With the NSW local government elections due next month, now’s the time to start looking at the likely make-up of Councils across the state. And things are really hotting up with the NSW Bruvvas sacking the Sydney and South Sydney councils ahead of amalgamation and then a combined election.
It is hard to comment too widely on the likely fortunes of candidates in many country councils with the spectre of amalgamation hanging over them. Quite simply many of them may not be around for too much longer.
Sydney, however, is a different story with the number of councils unlike to dip too much below the current 42.

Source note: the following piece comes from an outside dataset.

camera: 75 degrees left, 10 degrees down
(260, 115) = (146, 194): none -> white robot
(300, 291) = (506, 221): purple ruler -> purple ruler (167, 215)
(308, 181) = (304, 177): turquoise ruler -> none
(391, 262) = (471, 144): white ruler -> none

Sure there has been talk of a ‘super-council’ being formed in the St George district (Rockdale, Kogarah and Hurstville) and there are strong advocates for one council on the northern beaches following the sacking of Warringah Council. But, as was seen with the Hunters Hill / Ryde episode, it is always much easier to talk about amalgamation rather than actually carry it out. It appears that Bob Carr is not as game as Jeff Kennett was in proceeding with a wholesale carve-up of councils.

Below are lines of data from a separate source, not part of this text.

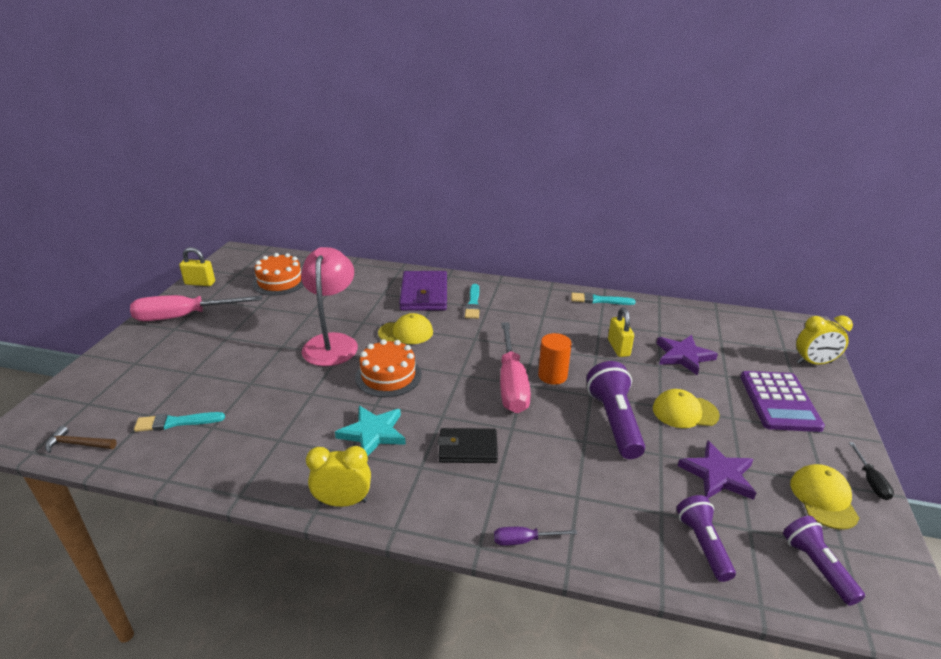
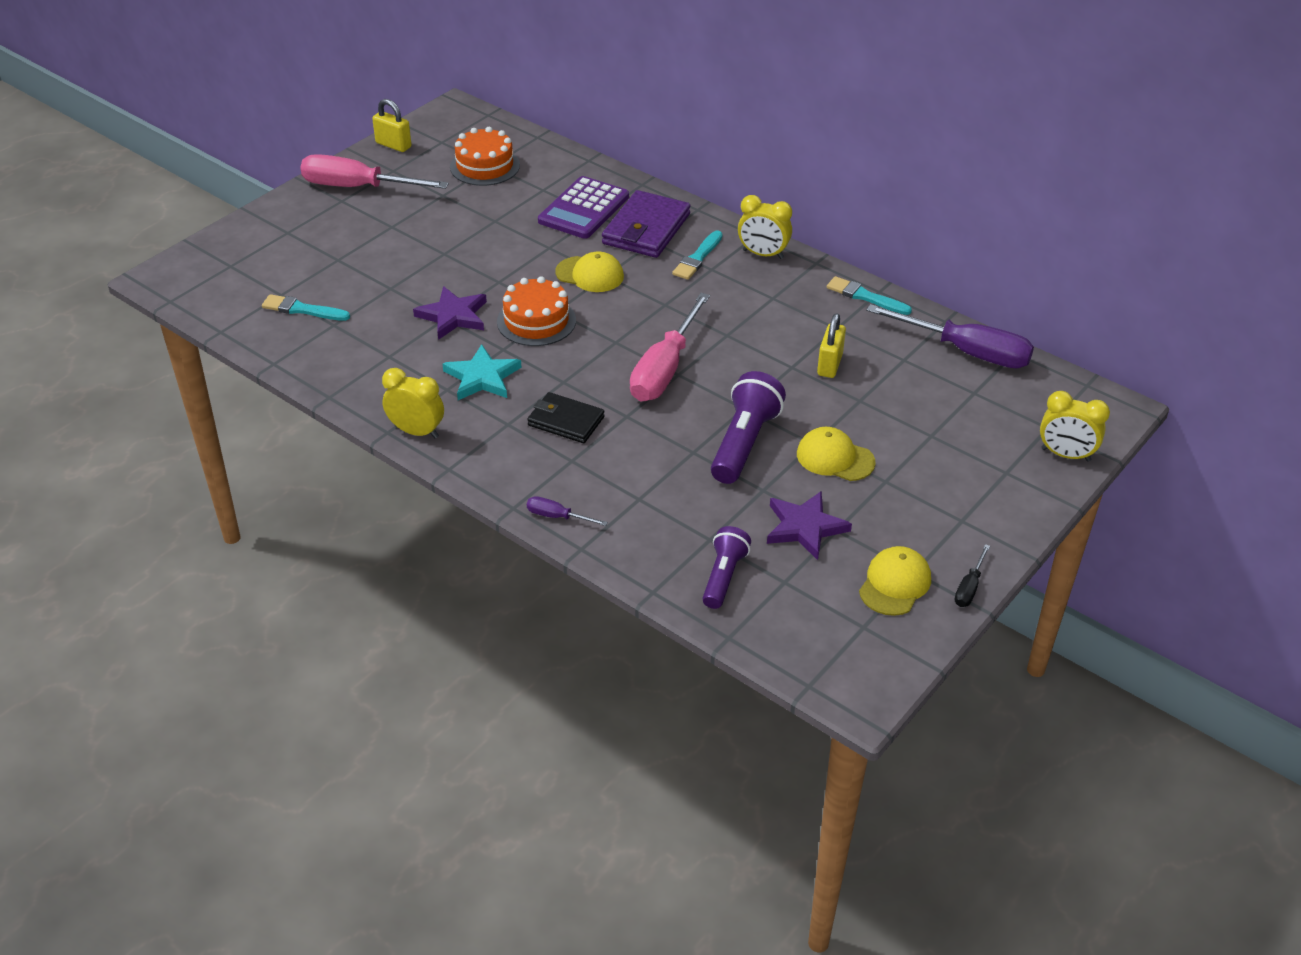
camera: 25 degrees right, 10 degrees up
(78, 444) = (210, 305): brown hammer -> none
(332, 343) = (500, 264): pink lamp -> none
(513, 291) = (763, 254): none -> yellow clock
(552, 376) = (719, 374): orange cylinder -> none
(683, 356) = (902, 398): purple star -> purple star (453, 316)
(690, 316) = (966, 352): none -> purple screwdriver
(779, 402) = (963, 482): purple calculator -> purple calculator (584, 209)
(817, 567) = (817, 630): purple flashlight -> none

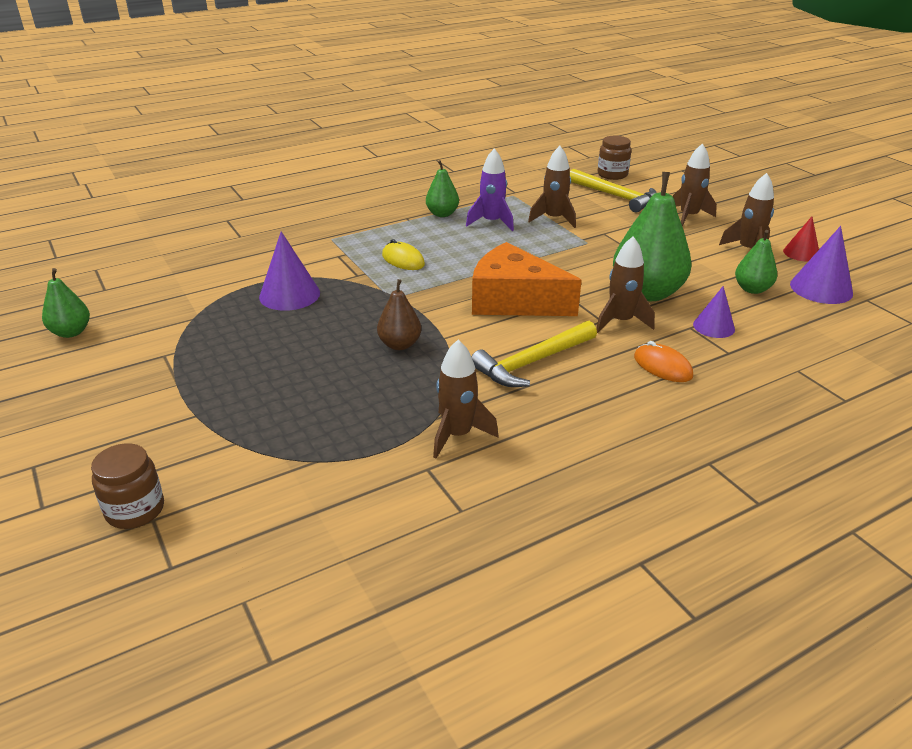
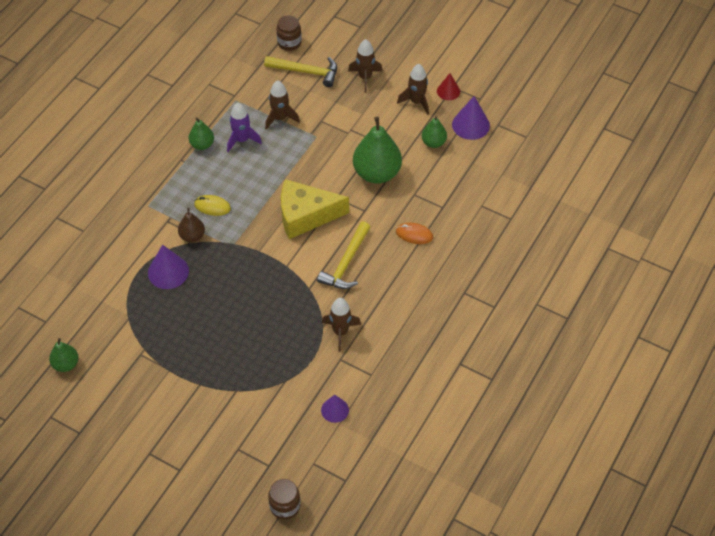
camera: 30 degrees left, 20 degrees up
(135, 510) = (225, 449): brown jar -> brown jar (285, 506)
(400, 345) = (266, 283): brown pear -> brown pear (192, 236)
(514, 301) = (305, 215): orange cheese -> yellow cheese
(620, 321) = (375, 207): brown rocket -> none
(714, 326) = (426, 188): purple cone -> purple cone (335, 410)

Looking across Sydney it is hard to see too many interesting contests. For a start, Labor has most of Sydney’s councils stitched-up, especially in western and southwestern Sydney. Can anyone seriously see Labor’s dominance being challenged by the Liberals in places like Blacktown, Campbelltown, Liverpool (despite corruption claims), Bankstown, Canterbury, Auburn, Holroyd, Penrith – the list goes on. Then in the east there are long-term Labor fortresses in Botany, Waverley and Randwick. These councils represent most of Sydney’s population.
Some highlights include:
City of Sydney
The election of most interest will unquestionably be the City of Sydney. The endorsement by Labor of former Keating Minister, Michael Lee, sent shockwaves through the city. Only Deputy Lord Mayor Dixie Coulton appears capable of any serious resistance with current Lord Mayor Lucy Turnbull dropping out of the race. While former NSW Liberal Leader, Peter Collins, will be another one to watch, Lee has it in the bag irrespective of how much of South Sydney is put into the City.
After four years of holding the reigns in Manly, the Liberals are now proceeding with the long-awaited injection of new talent, starting with the re-endorsement of incumbent Mayor Jean Hay (obviously a reward for her efforts in the state election) and the retirement of the gorgeous twenty-something Karina Page.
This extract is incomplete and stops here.